Every time I see this ad I want to strangle the naggy old broad on behalf of the old geezer.

"Can you shut up I'm on the phone?" She's always on the phone. The only time the old dude smiles is when she's sleeping.

katrocket said...

I find the nagging hilarious. I think those two geri-actors are channeling my dead grandparents.

I have a "Listen In" and I can hear everything you say about me, Guv. Yeah, I think you're hot, too.

The Guv'ner said...

Well I guess you heard that stuff about me, Gunther and the goat then huh? Had to happen sooner or later I guess.

SouthernBelle said...

Haha, that's gold. I love how everything they hear about themselves is positive, although I could swear there was an earlier version where the woman hears her neighbor talking about what a nosy old bat she is or some such.

SkylersDad said...

Thanks to this valuable heads up on this listening device, I am now prepared with an air horn just in case I need to break the old bitches ear drums when I see her at the mail box!

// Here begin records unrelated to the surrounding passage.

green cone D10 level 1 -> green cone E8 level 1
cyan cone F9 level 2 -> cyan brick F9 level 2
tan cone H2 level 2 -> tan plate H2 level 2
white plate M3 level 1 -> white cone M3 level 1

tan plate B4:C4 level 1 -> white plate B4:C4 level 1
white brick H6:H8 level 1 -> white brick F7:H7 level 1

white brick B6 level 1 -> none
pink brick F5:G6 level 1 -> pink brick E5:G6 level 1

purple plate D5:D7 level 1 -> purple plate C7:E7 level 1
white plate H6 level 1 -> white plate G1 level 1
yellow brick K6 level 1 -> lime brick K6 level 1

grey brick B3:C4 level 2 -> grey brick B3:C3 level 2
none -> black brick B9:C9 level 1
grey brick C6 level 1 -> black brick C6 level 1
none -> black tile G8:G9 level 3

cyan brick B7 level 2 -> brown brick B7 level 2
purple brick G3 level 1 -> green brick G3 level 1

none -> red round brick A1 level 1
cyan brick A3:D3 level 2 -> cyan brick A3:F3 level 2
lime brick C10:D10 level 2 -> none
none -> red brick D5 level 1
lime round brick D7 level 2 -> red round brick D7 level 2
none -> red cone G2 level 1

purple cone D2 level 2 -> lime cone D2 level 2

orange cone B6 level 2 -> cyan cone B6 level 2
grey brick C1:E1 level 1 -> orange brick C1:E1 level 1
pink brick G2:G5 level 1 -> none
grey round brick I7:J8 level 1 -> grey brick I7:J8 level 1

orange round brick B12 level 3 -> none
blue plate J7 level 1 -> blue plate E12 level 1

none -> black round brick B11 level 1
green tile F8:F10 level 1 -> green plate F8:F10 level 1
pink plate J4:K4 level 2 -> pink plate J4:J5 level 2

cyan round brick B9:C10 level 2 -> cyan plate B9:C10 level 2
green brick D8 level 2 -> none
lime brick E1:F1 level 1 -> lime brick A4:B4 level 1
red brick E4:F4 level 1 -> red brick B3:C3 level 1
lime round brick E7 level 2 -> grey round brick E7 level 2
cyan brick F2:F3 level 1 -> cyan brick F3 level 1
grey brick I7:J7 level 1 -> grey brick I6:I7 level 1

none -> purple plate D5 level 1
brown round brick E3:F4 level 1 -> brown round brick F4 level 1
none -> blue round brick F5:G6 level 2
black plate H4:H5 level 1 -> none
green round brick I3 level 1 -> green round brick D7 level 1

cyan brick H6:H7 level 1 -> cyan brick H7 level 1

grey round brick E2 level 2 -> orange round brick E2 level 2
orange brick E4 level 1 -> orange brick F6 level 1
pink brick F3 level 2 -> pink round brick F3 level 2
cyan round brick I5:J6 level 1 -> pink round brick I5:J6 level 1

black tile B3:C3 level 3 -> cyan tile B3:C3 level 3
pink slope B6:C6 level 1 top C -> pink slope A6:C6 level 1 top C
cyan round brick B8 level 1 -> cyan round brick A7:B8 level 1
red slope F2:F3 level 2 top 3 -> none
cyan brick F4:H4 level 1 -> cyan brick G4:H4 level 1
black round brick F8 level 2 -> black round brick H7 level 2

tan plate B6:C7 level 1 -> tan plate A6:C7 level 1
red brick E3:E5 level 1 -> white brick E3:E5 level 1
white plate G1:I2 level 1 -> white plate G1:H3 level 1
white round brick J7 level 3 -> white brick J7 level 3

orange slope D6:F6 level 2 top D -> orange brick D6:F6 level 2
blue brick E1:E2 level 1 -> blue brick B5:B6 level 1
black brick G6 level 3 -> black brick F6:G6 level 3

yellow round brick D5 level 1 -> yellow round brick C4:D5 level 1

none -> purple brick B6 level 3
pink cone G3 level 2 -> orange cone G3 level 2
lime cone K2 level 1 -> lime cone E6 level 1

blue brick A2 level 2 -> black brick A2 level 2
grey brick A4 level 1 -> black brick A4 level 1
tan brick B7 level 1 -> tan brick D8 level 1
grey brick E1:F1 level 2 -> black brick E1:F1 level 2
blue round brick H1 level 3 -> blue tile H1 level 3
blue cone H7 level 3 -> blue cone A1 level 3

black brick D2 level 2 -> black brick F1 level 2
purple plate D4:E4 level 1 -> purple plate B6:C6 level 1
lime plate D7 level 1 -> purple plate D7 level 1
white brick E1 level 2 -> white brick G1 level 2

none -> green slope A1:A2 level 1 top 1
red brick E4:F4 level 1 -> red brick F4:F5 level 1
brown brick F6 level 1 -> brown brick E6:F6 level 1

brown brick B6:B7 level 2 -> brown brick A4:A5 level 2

i am playing outside said...

I'm gonna go out on a limb here and assume that you'll be hearing what's happening across the street, but you'll also be hearing loud construction and power lines buzzing and 90 other sources of annoying crazy that you don't wanna hear. what a fantastic background noise enhancer!

Scarlet said...

I can't wait and find someone using it. And then make a loud noise, you know, like, maybe fire a gun or set off a fire alarm. Watching the blood drip from their ears will be hilarious.

Hell, even as they listen to people 40 feet away I'm gonna scream like a runaway psycho patient just to watch them fall to the ground screaming and ripping out the headphones.

"TAKE THAT! YOU EAVESDROPPING MOTHER FUCKER!!"

Grant Miller said...

Did you guys fire Andy Rooney or something? WTF?

Captain Smack said...

Holy crap! For only $19.95 I can get a microphone AND a volume knob?

pistols at dawn said...

"He seems nice, unlike his vicious, shrewish wife, who's always on about turning the effing volume down."

ÄsK AliCë said...

That crazy old lady needs a serious slap

*screech* "Could you turn it DOWN, my prescription anti-bitch pills have run out and I'm trying to order some more!!"

Rhiannon said...

Your commentary on this commercial is genius. I was laughing so much. So true that the old lady is a total snatch.

Dale said...

It's one of my favourite commercials. I love it when the two women are walking and the 'have you met the neighbours yet?' "I've met him and he seems nice..."
The only thing missing is "She seems like a cunt!".